Low-level interface to the optimal transportation solver.

type result_internal =
  1. | Transport_Infeasible
  2. | Transport_Optimal
  3. | Transport_Unbounded
  4. | Transport_Max_iter_reached
type fref = {
  1. mutable field : float;
}

Only ever useful if you plan to use the stubs directly. This is used to store the cost of the transportation plan produced by kanto_solve.

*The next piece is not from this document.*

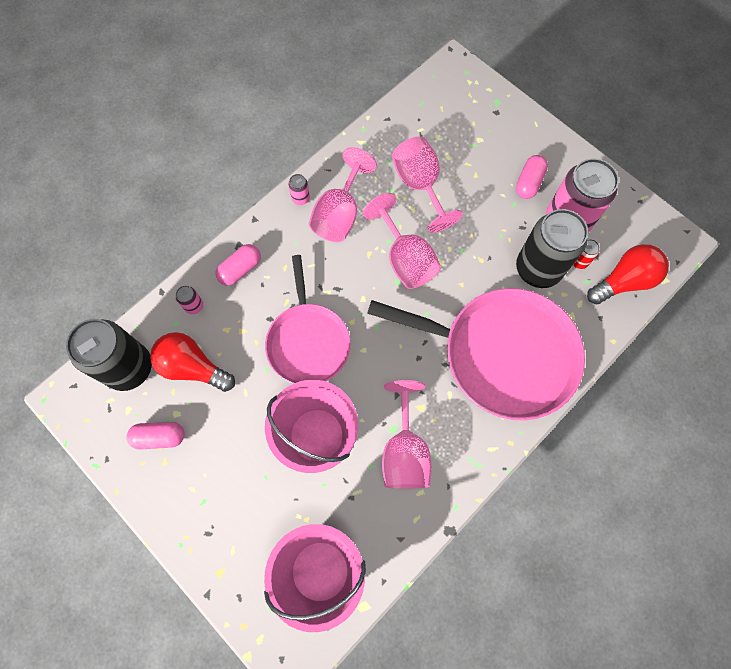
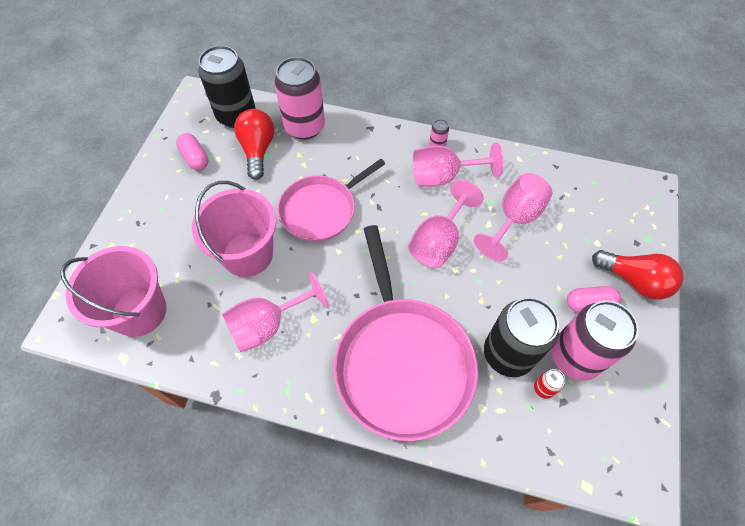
camera: 60 degrees right, 10 degrees down
(194, 306) = (305, 127): pink can -> pink can, size x2.49
(240, 269) = (351, 138): pink capsule -> none
(624, 281) = (555, 444): red light bulb -> red light bulb (634, 280)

val kanto_solve : vec -> vec -> mat -> mat -> vec -> vec -> fref -> int -> result_internal

kanto_solve x y D G u v cost num_iter computes an optimal transportation plan from x to y according to the cost matrix D. The optimal plan is stored in the matrix G, and the dual optimal variables (the "prices") are stored in u and v. Note that D need not satisfy the triangle inequality.

The cost associated to G is stored in the reference cell cost. num_iter specifies the maximum number of iterations of the algorithm. kanto_solve also returns the state of the solver at the end of the process as a value of type result_internal.

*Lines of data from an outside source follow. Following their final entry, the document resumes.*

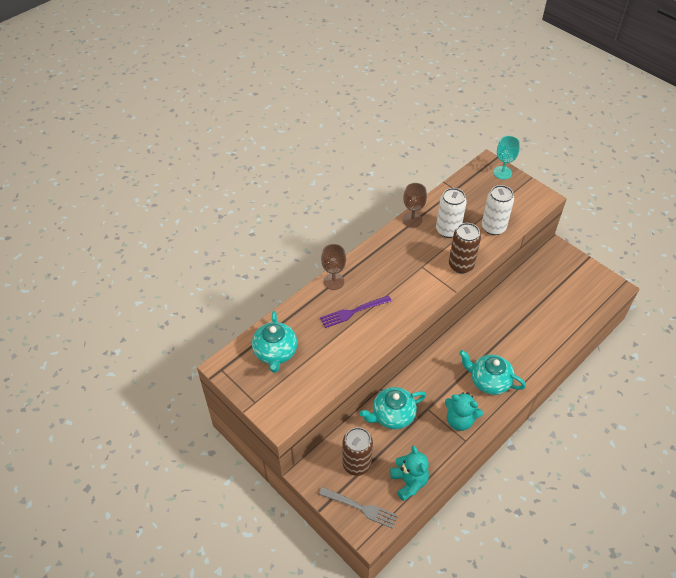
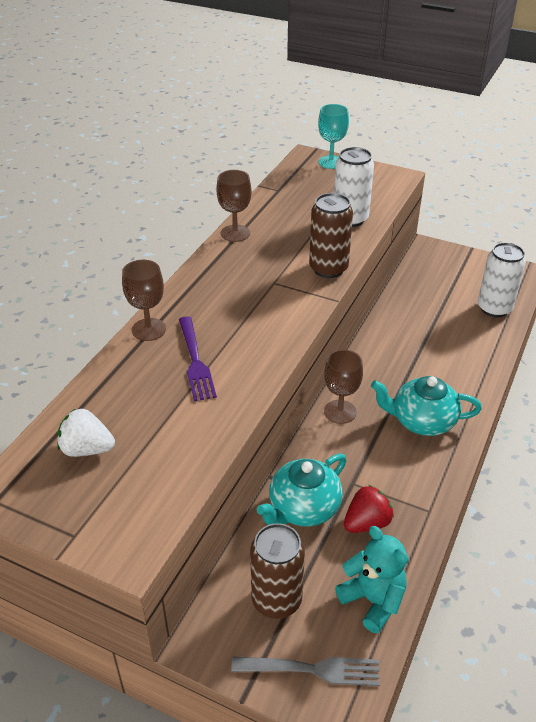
camera: 20 degrees left, 10 degrees down
(275, 352) = (87, 449): turquoise teapot -> white strawberry
(353, 312) = (195, 361): purple fork -> purple fork turned 60 degrees counterclockwise
(425, 436) = (367, 523): none -> red strawberry
(440, 359) = (340, 412): none -> brown goblet
(448, 230) = (290, 234): white can -> white can (494, 308)
(459, 420) = (406, 485): turquoise teddy bear -> none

NB: kanto_solve does not allocate memory. All matrices and vectors must be preallocated by the user.

High-level interface to the optimal transportation solver.

type result =
  1. | Infeasible
  2. | Unbounded
  3. | Optimal of {
    1. cost : float;
    2. coupling : mat;
    3. u : vec;
    4. v : vec;
    }
  4. | Max_iter_reached of {
    1. cost : float;
    2. coupling : mat;
    3. u : vec;
    4. v : vec;
    }

The result type encodes the outcome of solving an instance of the optimal mass transportation problem.

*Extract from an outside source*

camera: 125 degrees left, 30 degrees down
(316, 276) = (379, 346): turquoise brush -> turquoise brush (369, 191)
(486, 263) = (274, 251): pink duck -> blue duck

val kantorovich : x:vec -> y:vec -> d:mat -> num_iter:int -> result

kantorovich x y d num_iter is a wrapper around kanto_solve which will allocate all intermediate structures for you. If you plan to perform a lot of calls to the solver for fixed sizes of x and y you might want to consider using the low-level interface, to avoid reallocating those intermediate structures.